2010-02-21 Thread Ron Mayer
Bruce Momjian wrote:
 Agreed, thought I thought the problem was that SSDs lie about their
 cache flush like SATA drives do, or is there something I am missing?

There's exactly one case I can find[1] where this century's IDE
drives lied more than any other drive with a cache:

  Under 120GB Maxtor drives from late 2003 to early 2004.

and it's apparently been worked around for years.

Those drives claimed to support the FLUSH_CACHE_EXT feature (IDE
command 0xEA), but did not support sending 48-bit commands which
was needed to send the cache flushing command.
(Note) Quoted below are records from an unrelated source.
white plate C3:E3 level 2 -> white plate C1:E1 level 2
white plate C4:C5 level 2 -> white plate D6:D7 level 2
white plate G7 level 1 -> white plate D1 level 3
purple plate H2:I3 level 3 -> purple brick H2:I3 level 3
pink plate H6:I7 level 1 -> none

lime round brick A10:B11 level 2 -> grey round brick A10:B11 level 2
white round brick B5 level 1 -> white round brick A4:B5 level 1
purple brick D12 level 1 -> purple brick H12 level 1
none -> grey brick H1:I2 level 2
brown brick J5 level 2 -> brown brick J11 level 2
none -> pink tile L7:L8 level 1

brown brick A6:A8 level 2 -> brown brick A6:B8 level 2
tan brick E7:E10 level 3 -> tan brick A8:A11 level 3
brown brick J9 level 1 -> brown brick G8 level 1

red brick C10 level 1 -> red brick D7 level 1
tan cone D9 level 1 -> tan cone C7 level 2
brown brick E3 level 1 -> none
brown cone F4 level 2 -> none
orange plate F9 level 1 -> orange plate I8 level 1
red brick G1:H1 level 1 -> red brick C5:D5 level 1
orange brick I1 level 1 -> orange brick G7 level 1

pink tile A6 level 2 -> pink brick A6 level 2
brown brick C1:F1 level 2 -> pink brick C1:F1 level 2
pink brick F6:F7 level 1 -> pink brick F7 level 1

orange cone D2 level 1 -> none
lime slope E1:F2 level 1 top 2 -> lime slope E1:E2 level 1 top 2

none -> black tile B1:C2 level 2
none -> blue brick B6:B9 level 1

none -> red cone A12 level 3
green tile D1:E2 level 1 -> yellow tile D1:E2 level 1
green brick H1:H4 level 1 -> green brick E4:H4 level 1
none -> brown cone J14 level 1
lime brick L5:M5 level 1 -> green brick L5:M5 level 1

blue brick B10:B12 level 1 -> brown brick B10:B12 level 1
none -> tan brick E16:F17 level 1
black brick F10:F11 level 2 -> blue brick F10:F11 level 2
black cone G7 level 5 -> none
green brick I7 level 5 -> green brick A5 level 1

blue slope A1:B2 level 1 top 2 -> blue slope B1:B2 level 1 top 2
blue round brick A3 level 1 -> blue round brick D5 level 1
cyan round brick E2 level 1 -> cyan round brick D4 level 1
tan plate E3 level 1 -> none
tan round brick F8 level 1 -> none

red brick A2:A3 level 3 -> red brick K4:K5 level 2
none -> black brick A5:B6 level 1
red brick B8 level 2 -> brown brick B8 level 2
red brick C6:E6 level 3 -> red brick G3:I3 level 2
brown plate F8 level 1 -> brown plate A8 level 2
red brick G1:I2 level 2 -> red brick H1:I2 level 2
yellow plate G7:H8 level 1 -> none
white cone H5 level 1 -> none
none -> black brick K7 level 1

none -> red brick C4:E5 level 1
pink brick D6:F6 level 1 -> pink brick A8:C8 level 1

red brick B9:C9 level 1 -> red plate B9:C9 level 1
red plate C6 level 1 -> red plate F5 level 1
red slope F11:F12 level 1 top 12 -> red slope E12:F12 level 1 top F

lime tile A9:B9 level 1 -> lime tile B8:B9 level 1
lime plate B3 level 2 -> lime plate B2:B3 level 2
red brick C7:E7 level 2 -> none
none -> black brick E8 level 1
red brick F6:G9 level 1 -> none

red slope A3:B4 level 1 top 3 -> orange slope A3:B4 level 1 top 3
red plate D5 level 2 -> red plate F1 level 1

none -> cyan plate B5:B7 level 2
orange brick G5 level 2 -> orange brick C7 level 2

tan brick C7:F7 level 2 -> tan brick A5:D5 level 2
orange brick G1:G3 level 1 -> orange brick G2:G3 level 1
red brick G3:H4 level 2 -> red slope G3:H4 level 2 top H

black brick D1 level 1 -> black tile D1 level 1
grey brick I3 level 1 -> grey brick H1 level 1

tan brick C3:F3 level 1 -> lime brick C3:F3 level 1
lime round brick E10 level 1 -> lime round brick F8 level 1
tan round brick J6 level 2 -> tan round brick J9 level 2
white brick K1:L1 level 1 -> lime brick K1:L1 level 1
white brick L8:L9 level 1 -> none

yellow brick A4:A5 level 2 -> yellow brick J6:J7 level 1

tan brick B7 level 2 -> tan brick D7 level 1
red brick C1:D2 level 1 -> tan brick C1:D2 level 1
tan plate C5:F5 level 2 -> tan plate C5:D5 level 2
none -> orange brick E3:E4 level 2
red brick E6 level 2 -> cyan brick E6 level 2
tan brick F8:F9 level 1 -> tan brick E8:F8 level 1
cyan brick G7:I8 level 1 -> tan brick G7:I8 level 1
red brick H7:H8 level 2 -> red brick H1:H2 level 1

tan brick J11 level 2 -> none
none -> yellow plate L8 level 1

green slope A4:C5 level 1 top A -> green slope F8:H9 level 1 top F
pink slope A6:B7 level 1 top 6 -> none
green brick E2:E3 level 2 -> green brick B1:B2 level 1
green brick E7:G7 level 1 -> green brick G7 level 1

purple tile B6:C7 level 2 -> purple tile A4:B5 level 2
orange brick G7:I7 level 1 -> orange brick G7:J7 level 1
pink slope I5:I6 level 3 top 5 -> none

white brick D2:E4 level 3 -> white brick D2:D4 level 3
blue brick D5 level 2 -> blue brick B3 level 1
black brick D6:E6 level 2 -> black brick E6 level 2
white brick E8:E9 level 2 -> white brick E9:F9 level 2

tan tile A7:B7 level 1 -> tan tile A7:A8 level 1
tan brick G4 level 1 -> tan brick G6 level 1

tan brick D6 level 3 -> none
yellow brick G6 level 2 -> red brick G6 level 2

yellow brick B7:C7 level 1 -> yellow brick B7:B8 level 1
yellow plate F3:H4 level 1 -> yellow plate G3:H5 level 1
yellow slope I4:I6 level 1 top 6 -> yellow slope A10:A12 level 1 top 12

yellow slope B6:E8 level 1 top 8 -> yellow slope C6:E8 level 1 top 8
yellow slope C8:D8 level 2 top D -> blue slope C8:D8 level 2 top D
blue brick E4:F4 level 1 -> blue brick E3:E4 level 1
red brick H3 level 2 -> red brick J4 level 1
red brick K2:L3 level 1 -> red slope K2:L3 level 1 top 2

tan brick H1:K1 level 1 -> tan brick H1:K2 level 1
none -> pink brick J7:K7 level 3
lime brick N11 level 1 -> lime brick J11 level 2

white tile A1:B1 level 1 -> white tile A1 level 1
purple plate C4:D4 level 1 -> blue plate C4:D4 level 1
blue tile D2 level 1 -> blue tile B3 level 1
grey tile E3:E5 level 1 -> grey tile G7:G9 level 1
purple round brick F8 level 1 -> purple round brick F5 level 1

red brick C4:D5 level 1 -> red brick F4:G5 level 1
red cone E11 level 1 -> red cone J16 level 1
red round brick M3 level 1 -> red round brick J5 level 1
And for that case a workaround for Linux was quickly identified by
checking for *both* the support for 48-bit commands and support for the
flush cache extension[2].


Beyond those 2004 drive + 2003 kernel systems, I think most the rest
of such reports have been various misfeatures in some of Linux's
filesystems (like EXT3 that only wants to send drives cache-flushing
commands when inode change[3]) and linux software raid misfeatures

...and ISTM those would affect SSDs the same way they'd affect SATA drives.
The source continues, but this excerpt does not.